Sunday was day 7 for me, BUT THEN yesterday was my birthday. I got really sad right away for whatever reason and changed my mind about being sober on this particular day. Had an ok day, but because I am not on social media anymore, I pretty much got zero acknowledgment about it besides from my immediate family and not even all of them.
So I got drunk. I think the biggest problem for me is the black out thing. It happened to me last night - I was ok, a bit buzzed and then bam, no memory really. I know I freaked at my husband for not doing a good job on my birthday or for not letting any of his family know.
Some days I could drink 2 drinks and not drink again, some days I could get drunk and be a normal, nice drunk person, then there are days like yesterday where I lose my mind. I feel like absolute crap today for having freaked out and I need to vent here so that I start actually holding myself to not drinking. It is the same way if my husband drinks (which he did only a little yesterday). Sometimes it is me apologizing in the morning, other times it is him. We discussed being committed to not drinking anymore for good (committing to sobriety), but I just feel so depressed still. I feel like the biggest barrier in our marriage was from our drinking outbursts/arguments and it could totally destroy us.
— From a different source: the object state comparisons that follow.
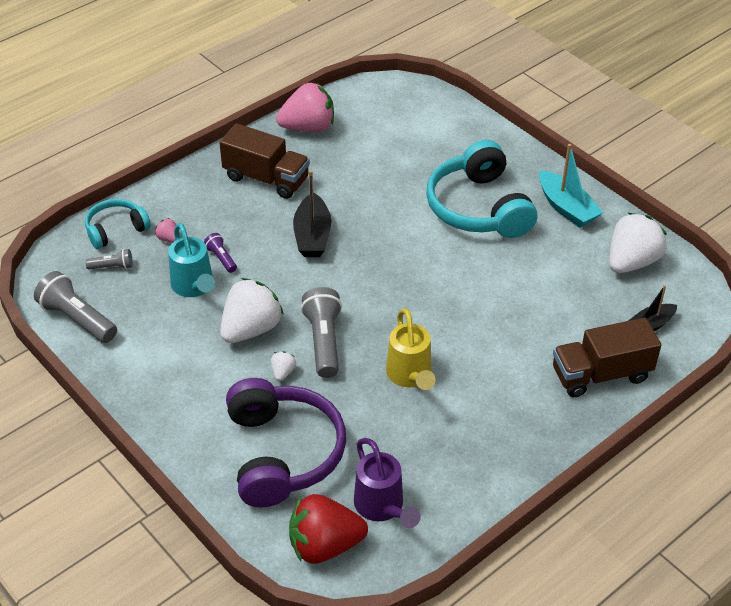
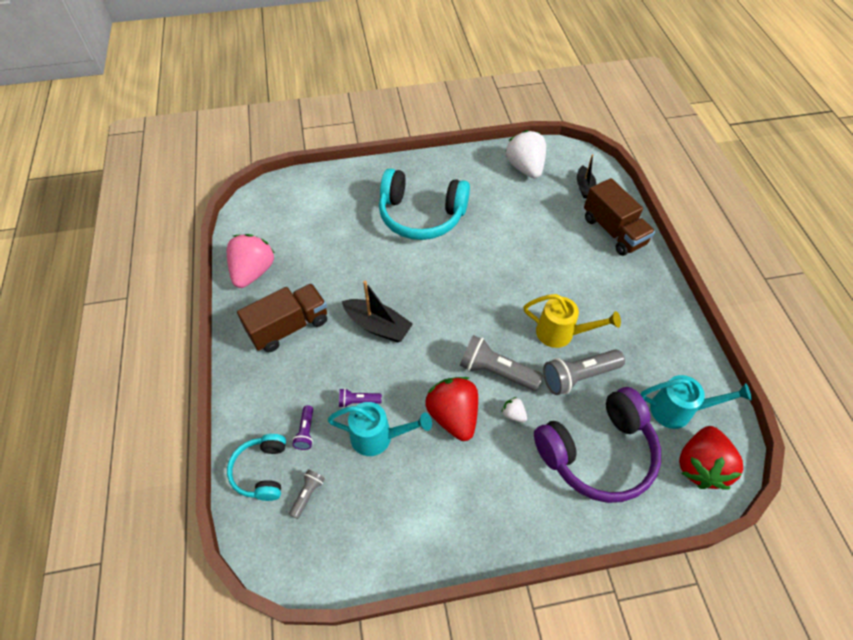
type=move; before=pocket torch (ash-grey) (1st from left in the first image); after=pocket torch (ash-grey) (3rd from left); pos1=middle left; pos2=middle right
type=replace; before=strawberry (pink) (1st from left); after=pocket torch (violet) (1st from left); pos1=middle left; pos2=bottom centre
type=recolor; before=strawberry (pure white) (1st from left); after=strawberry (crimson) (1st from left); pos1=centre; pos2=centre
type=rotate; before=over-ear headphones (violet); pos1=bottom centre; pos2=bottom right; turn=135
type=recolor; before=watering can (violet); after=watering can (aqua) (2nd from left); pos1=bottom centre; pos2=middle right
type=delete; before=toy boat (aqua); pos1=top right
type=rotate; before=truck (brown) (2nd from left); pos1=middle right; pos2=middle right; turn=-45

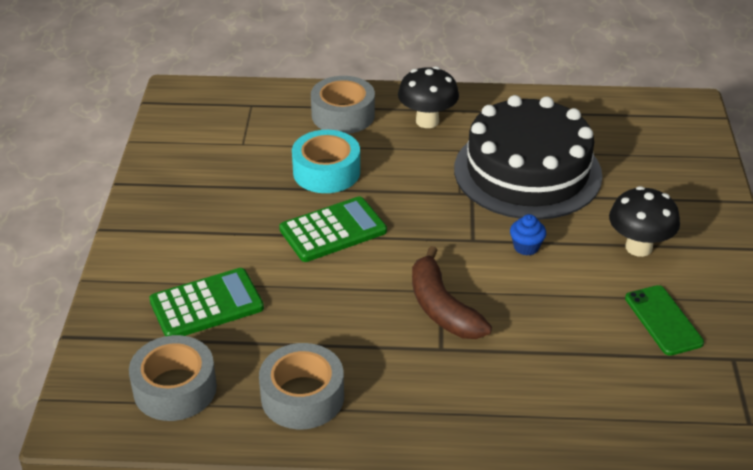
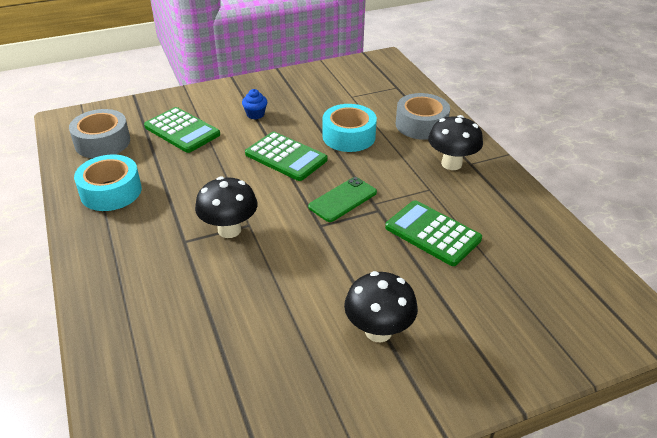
type=recolor; before=tape (ash-grey) (2nd from left); after=tape (aqua) (1st from left); pos1=bottom centre; pos2=middle left
type=replace; before=banana (brown); after=toadstool (black) (1st from left); pos1=centre; pos2=centre
type=replace; before=layer cake (black); after=adding machine (leaf-green) (3rd from left); pos1=middle right; pos2=centre
type=move; before=muffin (blue); pos1=middle right; pos2=top centre
type=move; before=phone (leaf-green); pos1=bottom right; pos2=centre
RDBplus3 07-25-2017 04:09 PM

Yea, for me drinking was like Russian Roulette, like you describe beesy. I could drink ok, I could 'control it', I could have a few drinks and stop ... but then there were times when it just went to hell, with very little or maybe No predictability. Then, it got worse, and 'controlling' it was pure living hell. And the times of NOT controlling it, and the Consequences ...

However, amazing 'consequence' ... it is all described Exact & Precise in the Big Book of AA. The descent into Pitiful & Incomprehensible Demoralization ... the awakening to face the hideous Four Horsemen - Terror, Bewilderment, Frustration, Despair.

And, the Solution is described Exact & Precise also. It works. Now I am living on the Miracle side of the Program.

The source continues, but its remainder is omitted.